Des danses érotiques pour aider les enfants

Le journaliste Louis Blouin nous parle de cette collecte de jouets particulière

Une campagne de bienfaisance controversée est en cours à Ottawa jusqu'au 22 décembre. Pour la première fois, un bar de danseuses de la capitale nationale recueille des jouets pour les enfants démunis en échange d'une danse gratuite.

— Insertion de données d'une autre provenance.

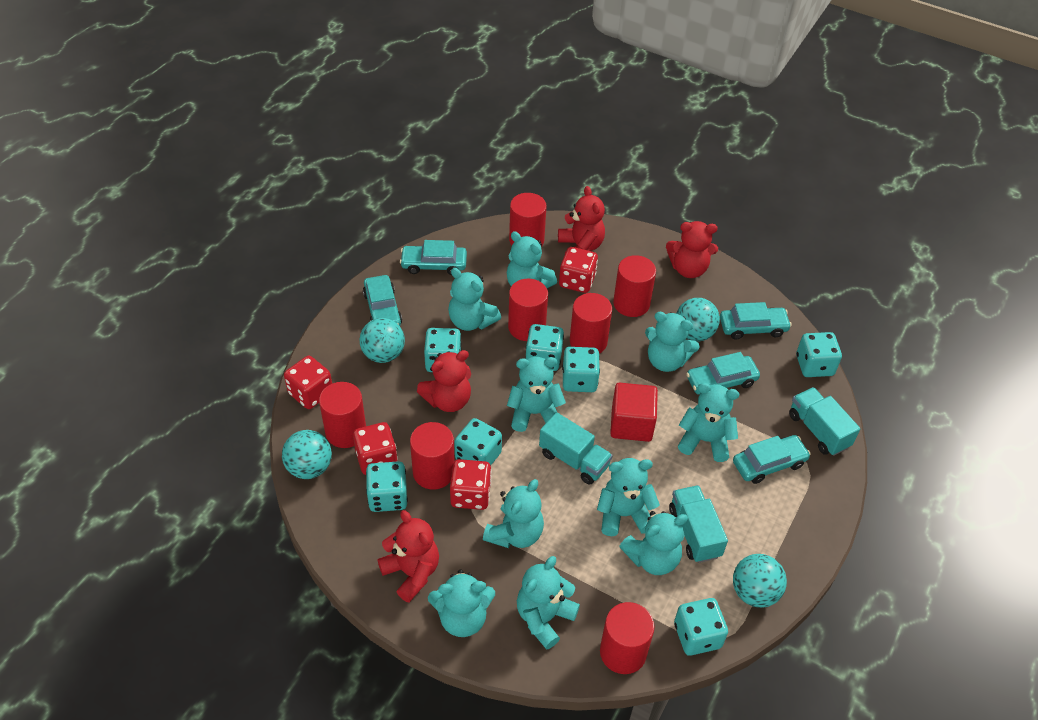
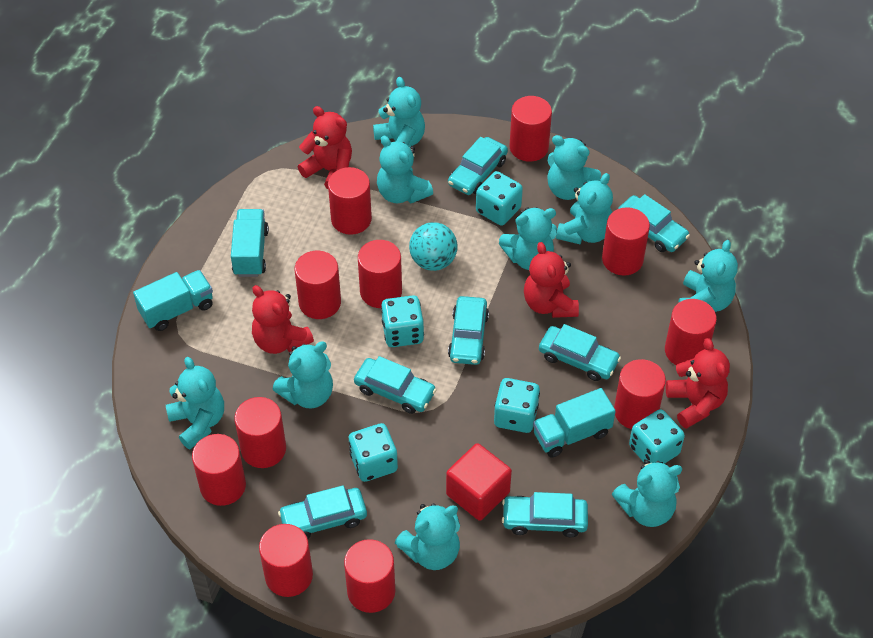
red cylinder: 7 -> 11
red dice: 4 -> 0
turquoise ball: 4 -> 1
turquoise car: 5 -> 7
turquoise dice: 7 -> 5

En une semaine, l'établissement a reçu de ses clients 80 jouets neufs. En échange du don, qui peut se faire entre 11 h 30 et 18 h 30, ils ont droit à une danse gratuite à leur table. Lorsqu'un jouet est ainsi donné, la danseuse renonce à son pourboire habituel de 20 $.

« C'est pour les enfants, ça ne nous dérange pas. Ce n'est pas une danse à 40 $, ça ne coûte rien. » — Mélina, danseuse nue
Mélina, danseuse nue Mélina, danseuse nue

Les danseuses ont bien répondu au projet des propriétaires du bar, mais il suscite quand même un malaise. L'organisme qui a reçu la première livraison de jouets a préféré garder l'anonymat.

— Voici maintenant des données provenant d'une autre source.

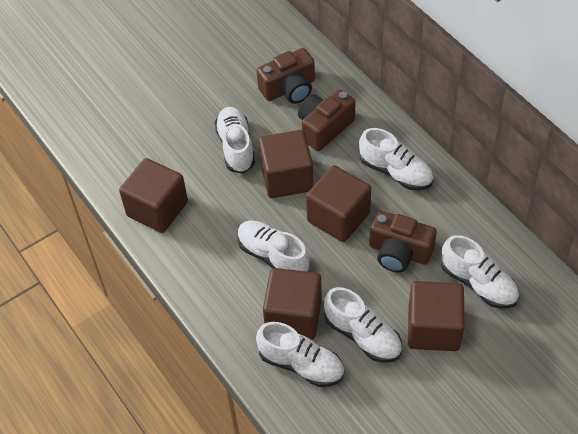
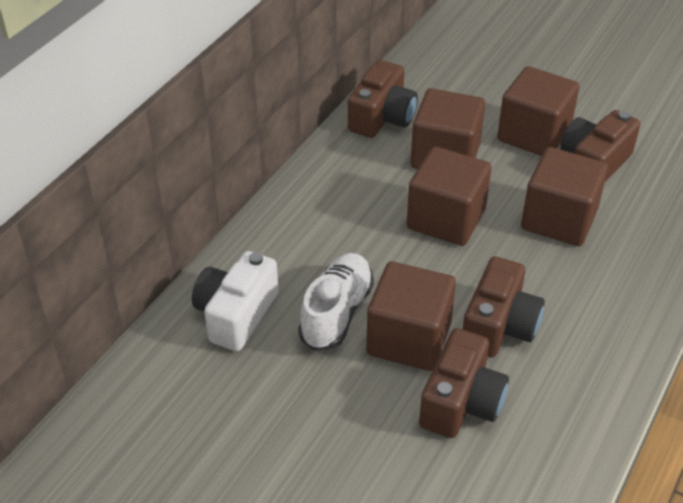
brown camera: 3 -> 4
white camera: 0 -> 1
white shoe: 6 -> 1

Un autre organisme, la « Debra Dynes Family House », s'est retiré de son entente avec le bar, peu de temps après l'appel de Radio-Canada.

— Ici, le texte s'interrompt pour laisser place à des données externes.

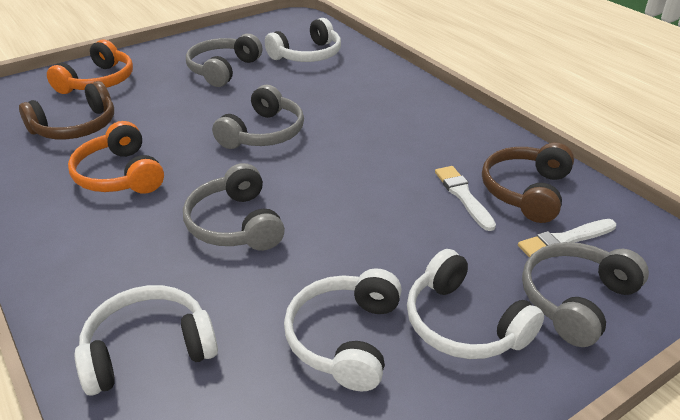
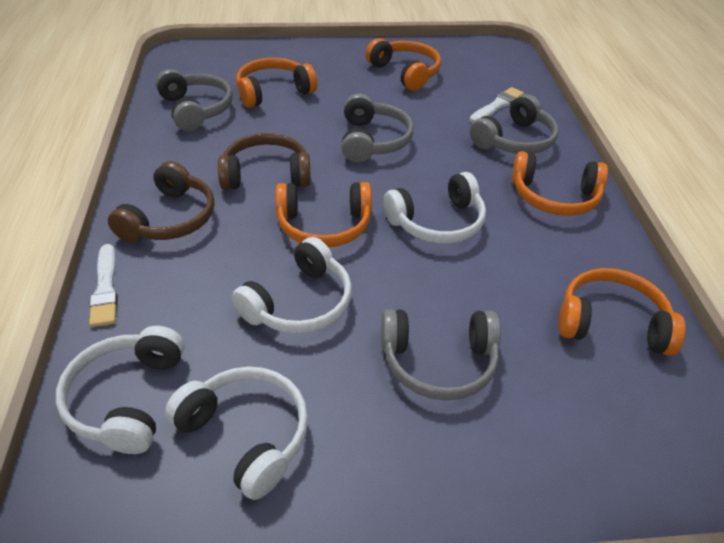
orange headphones: 2 -> 5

L'Armée du Salut d'Ottawa et Toy Mountain, qui recevront le reste des dons, n'ont pas rappelé Radio-Canada, non plus.

La copropriétaire de bar, Carmen Bentivoglio, dit comprendre que l'initiative suscite la controverse, mais ce qui compte pour elle, c'est que les enfants auront un plus beau Noël grâce à cette collecte de jouets. Plusieurs clients sont aussi de cet avis.

« J'ai toujours trouvé que n'importe quoi qui se fait pour les enfants à Noël, c'est une bonne idée. » — Garry Dagenais, client
La porte-parole d'Action ontarienne contre la violence faite aux femmes, Josée Guindon La porte-parole d'Action ontarienne contre la violence faite aux femmes, Josée Guindon

Selon la porte-parole de l'Action ontarienne contre la violence faite aux femmes, Josée Guindon, cette campagne de bienfaisance enlève la culpabilité que le client pourrait ressentir par rapport à l'exploitation sexuelle qu'il fait.

Elle voit dans ce geste une opération marketing qui se fait au détriment des femmes.

Malgré la controverse, les propriétaires du bar entendent recommencer l'année prochaine et espèrent que d'autres établissements du genre vont emboîter le pas.